Airbus doit également réussir la sortie de son nouveau monocouloir moyen-courrier A320. Commandé à plus de 1.200 exemplaires à un rythme sans précédent dans l'histoire de l'aéronautique, il doit entrer en service en 2015.
Autre défi, Tom Enders devra décider "du rôle que la défense doit jouer dans l'entreprise", a déclaré un cadre d'EADS.
Louis Gallois visait un équilibre entre activités commerciales et de défense, mais l'objectif est resté hors de portée. Les gouvernements européens sont des clients beaucoup plus modestes que le Pentagone, qui soutient l'activité des groupes américains d'aéronautique et de défense, et la crise a aggravé les choses.
La Grande-Bretagne a taillé dans son budget militaire, la France se prépare aux mêmes efforts, et EADS poursuit des négociations laborieuses avec le ministère allemand de la Défense, qui veut revenir sur ses commandes. "Ca va obliger le groupe à être plus agressif à l'exportation", a estimé M. Derocles.
La place de la défense soulève aussi la question des structures du groupe.
EADS est formé de divisions: Airbus fabrique les avions commerciaux et militaires, Eurocopter les hélicoptères, Astrium les fusées et les satellites. La quatrième et la moins performante, Cassidian, regroupe les activités militaires qui ne sont pas assurées par les trois autres, comme les radars ou les drones. Une redistribution des cartes est largement attendue au sein du groupe.
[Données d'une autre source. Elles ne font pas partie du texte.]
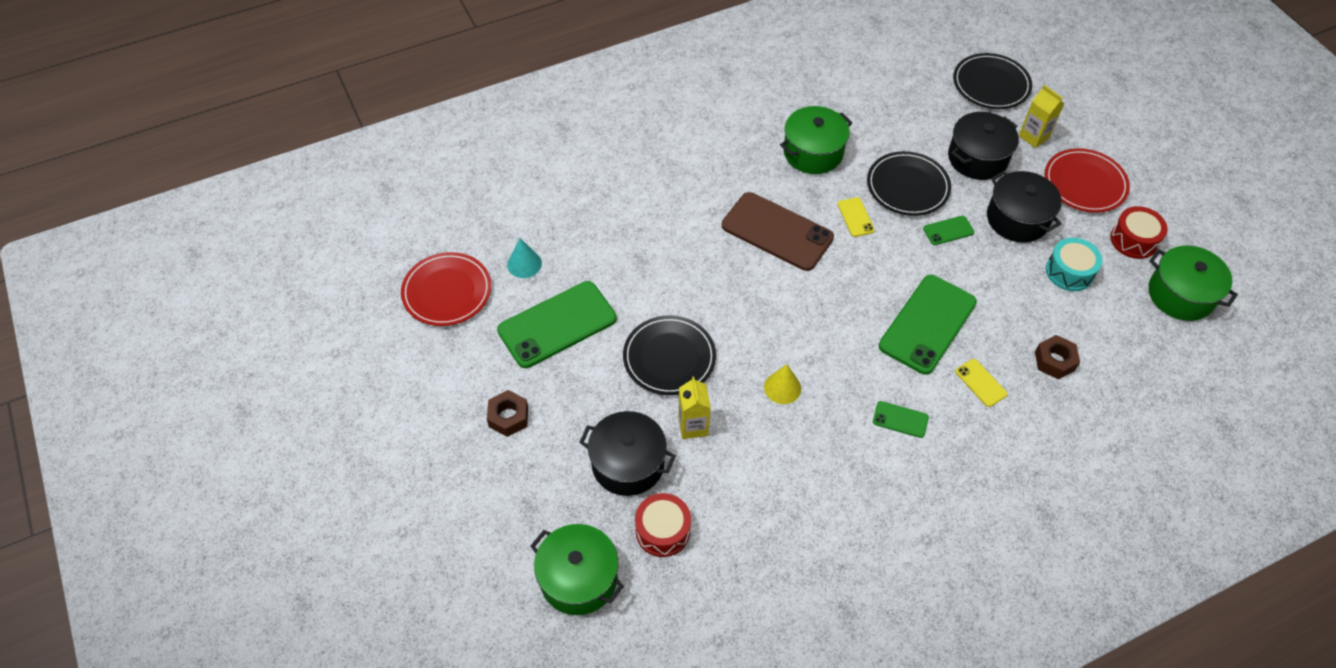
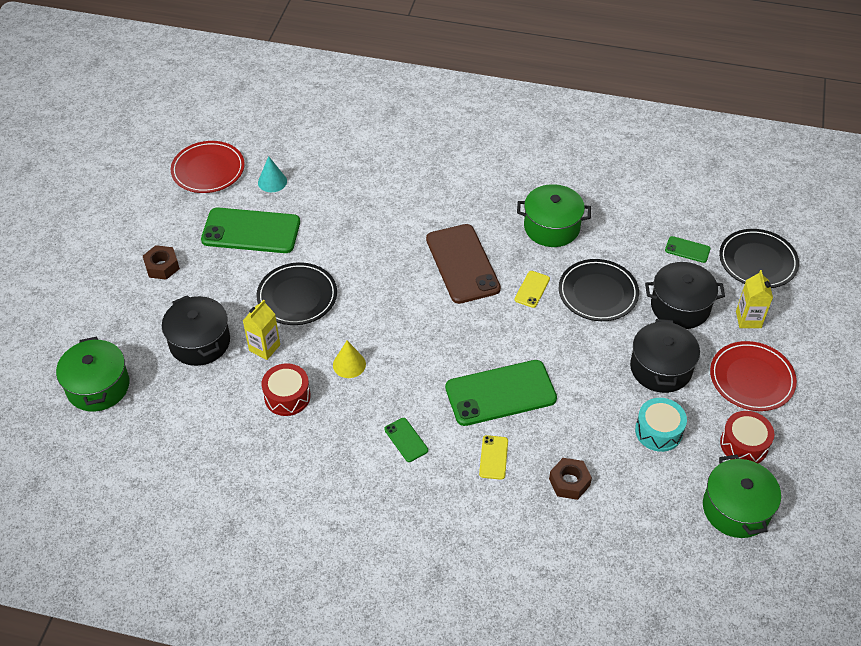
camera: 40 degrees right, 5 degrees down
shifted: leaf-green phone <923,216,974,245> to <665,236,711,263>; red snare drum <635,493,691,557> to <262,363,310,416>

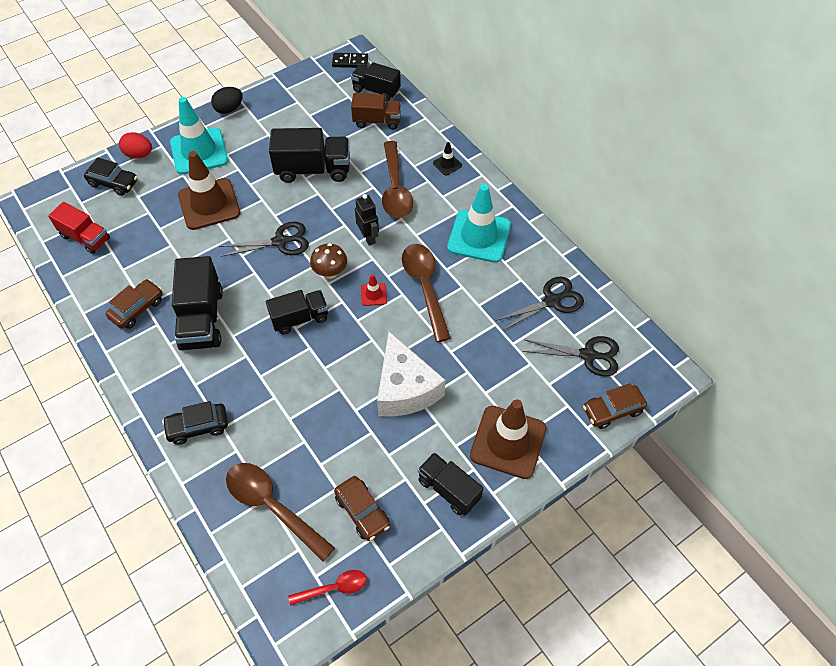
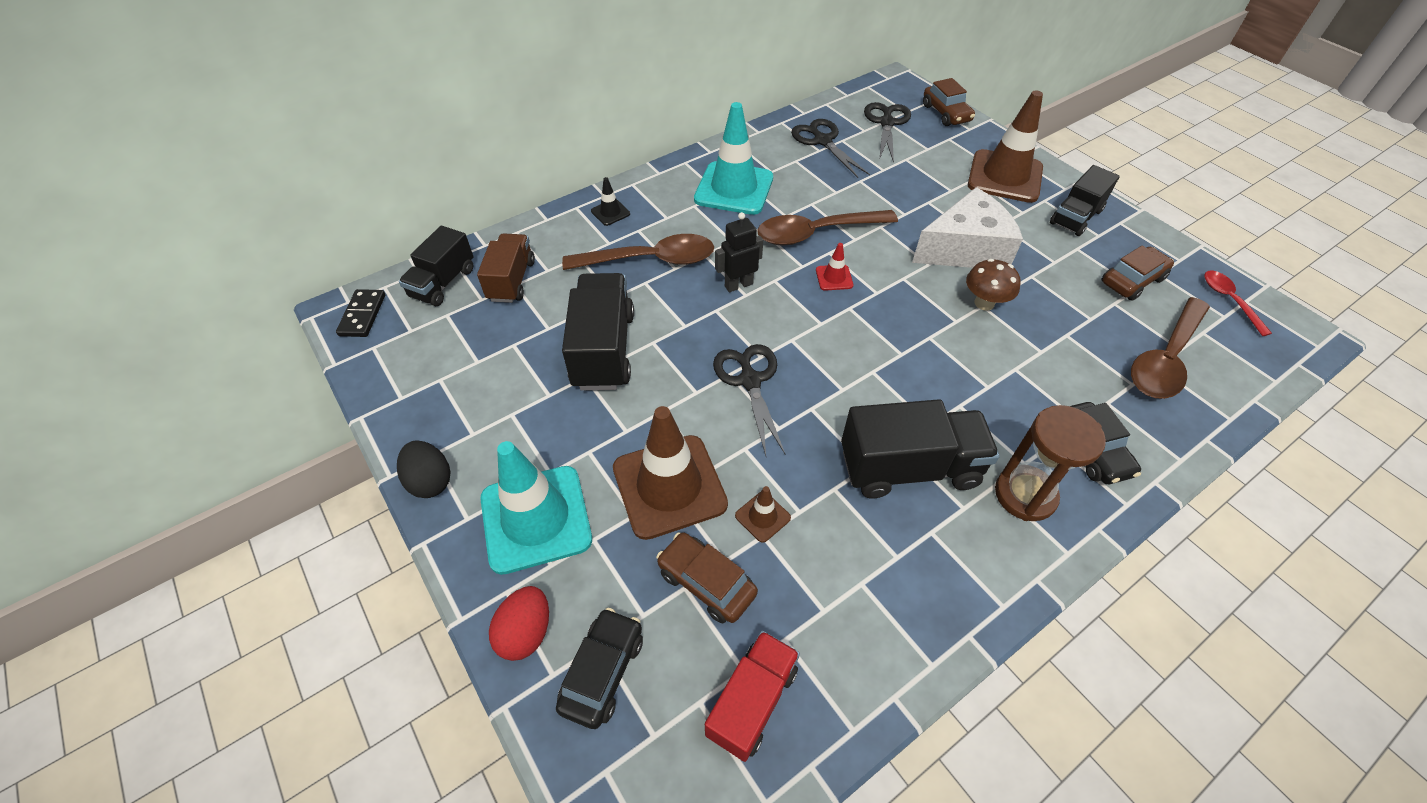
camera: 90 degrees left, 5 degrees down
gone: jet-black truck <266,290,328,334>
new: dark brown sand timer <995,405,1106,521>; dark brown traffic cone <735,486,791,543>
shifted: dark brown mushroom <310,243,347,279> to <966,259,1021,311>; dark brown car <106,279,163,329> to <656,532,758,623>

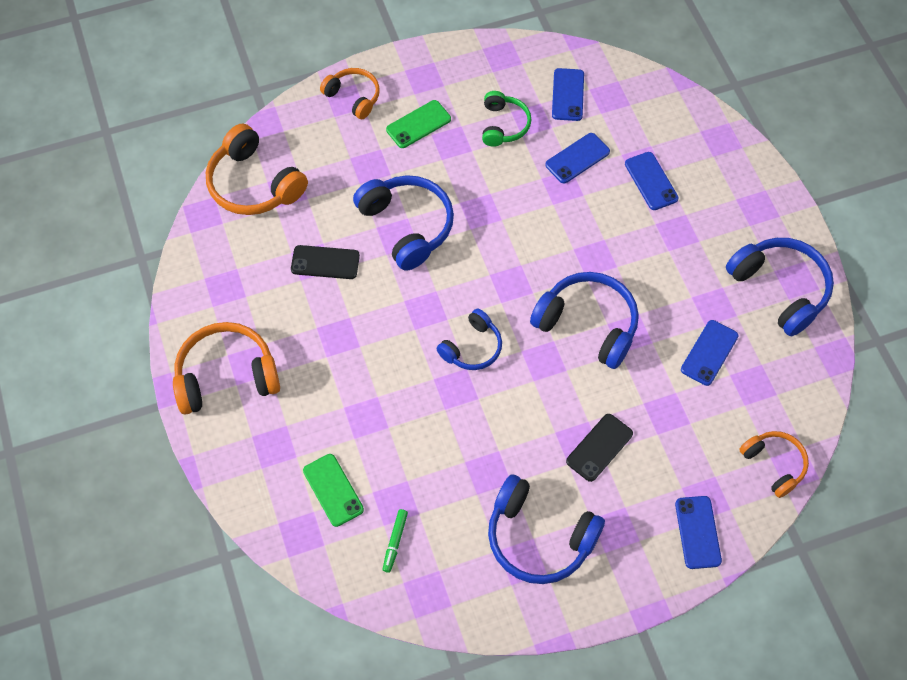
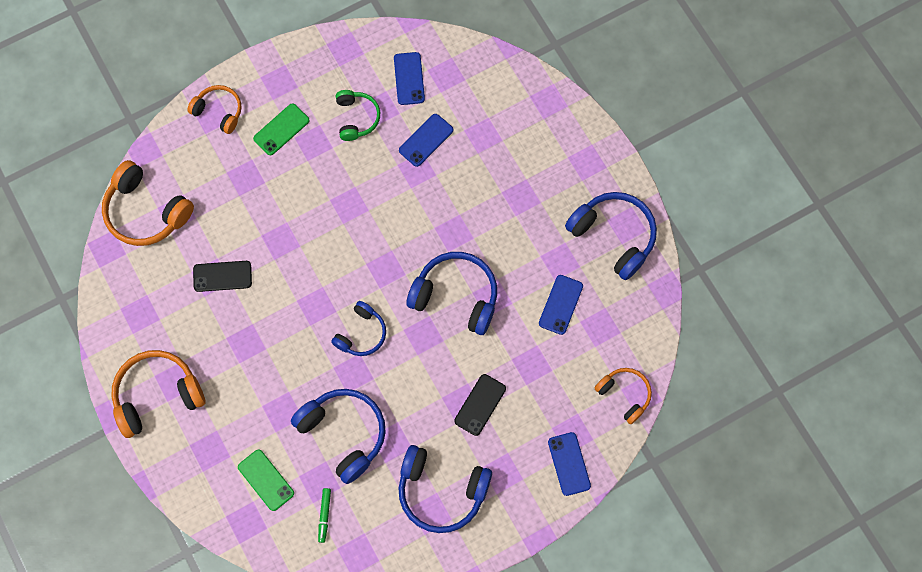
camera: 10 degrees left, 10 degrees up
gone: cobalt phone <625,152,679,210>
shifted: cobalt headset <353,175,454,271> to <291,389,386,484>

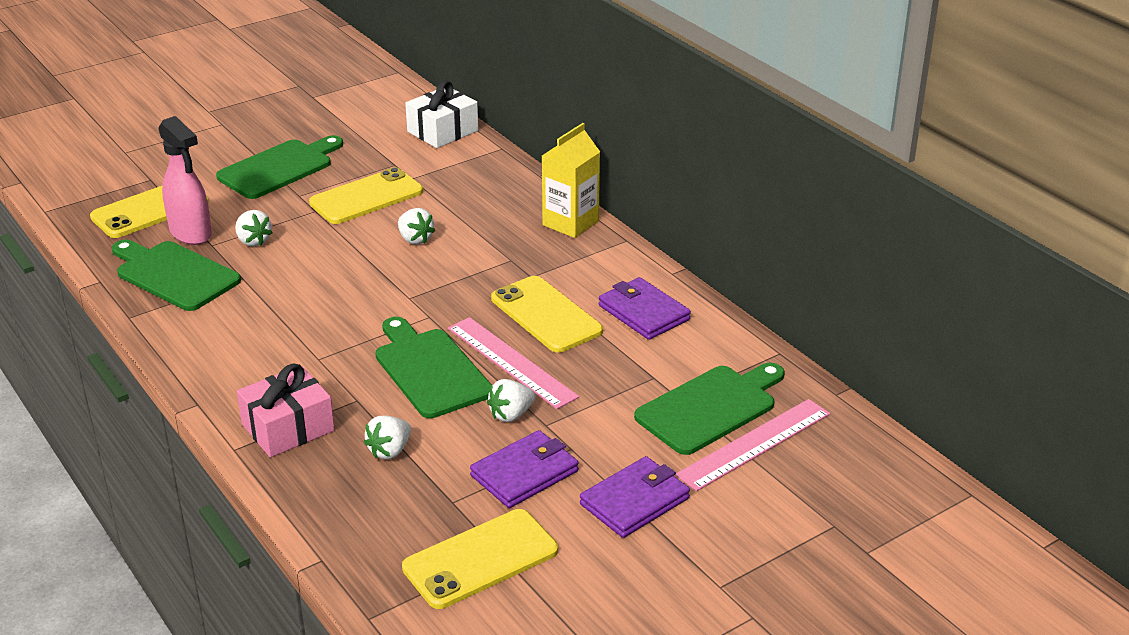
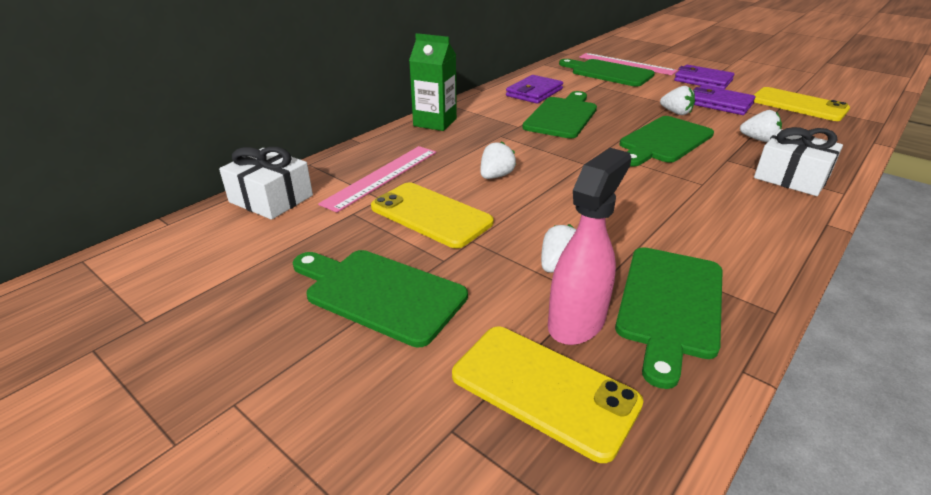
camera: 105 degrees left, 0 degrees up
shifted: rose-pink measuring stick <448,317,579,409> to <318,146,436,213>
swapped: golden phone <491,276,603,353> to leaf-green chopping board <522,91,597,138>
repainted: golden carton <542,123,600,238> to leaf-green carton <409,33,457,131>; rose-pink present <237,364,335,457> to snow-white present <754,127,843,196>

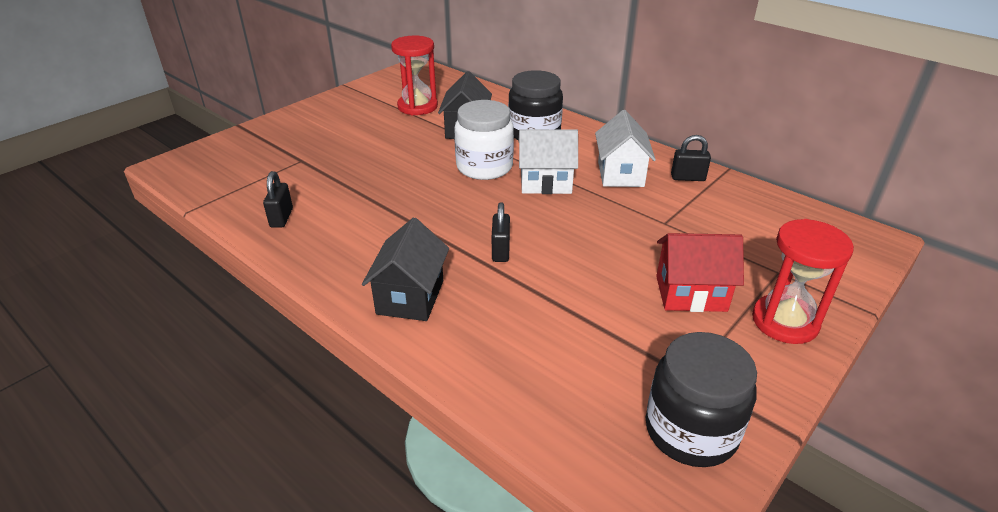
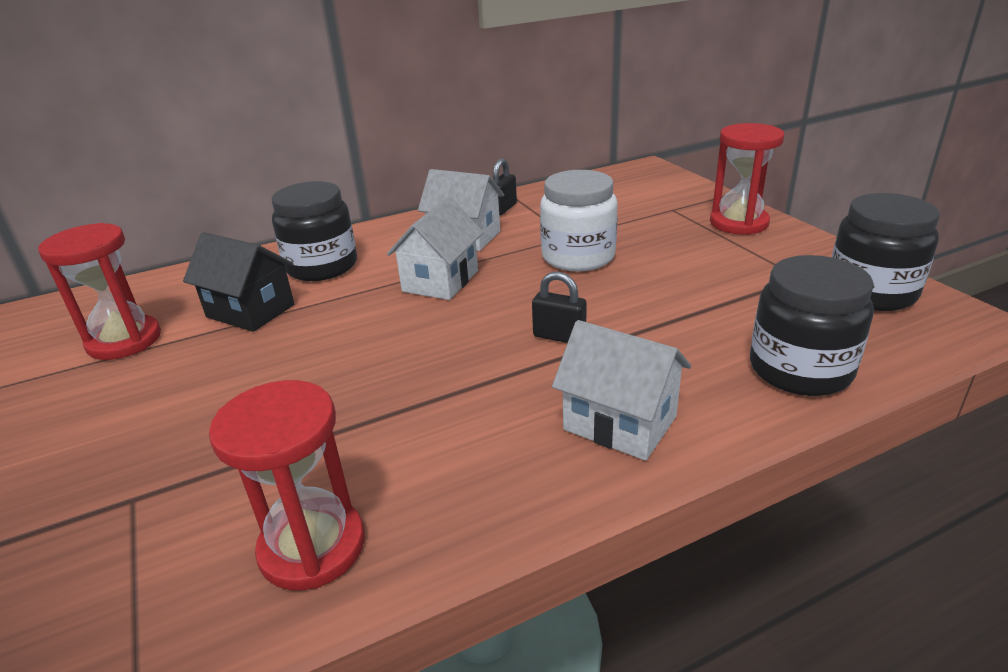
camera: 65 degrees left, 5 degrees down
gone: red toy house <656,233,744,312>
new: jet-black jam jar <750,255,874,396>
shifted: snow-white jam jar <454,100,514,180> to <540,170,618,271>
swapped: jet-black lock <263,171,293,228> to red sand timer <209,380,365,590>
repainted: jet-black toy house <362,217,449,321> to snow-white toy house <552,320,691,461>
M. Enders veut enfin faire passer une réforme des statuts pour se libérer de l'emprise des Etats. La France possède 15% du capital d'EADS, l'Espagne 5% et Berlin s'apprête à y entrer.
"Je voudrais que nous ayons un actionnariat normal, où les actionnaires étatiques ne jouent aucun rôle", a déclaré M. Enders au journal dominical allemand Bild am Sonntag. L'idée, déjà défendue par Louis Gallois, est de permettre aux Etats de sauvegarder leurs intérêts stratégiques sans devoir rester actionnaires.
Un défi d'envergure pour l'ancien officier parachutiste de 53 ans, surnommé "major Tom", qui plaisante lui-même sur son manque de diplomatie.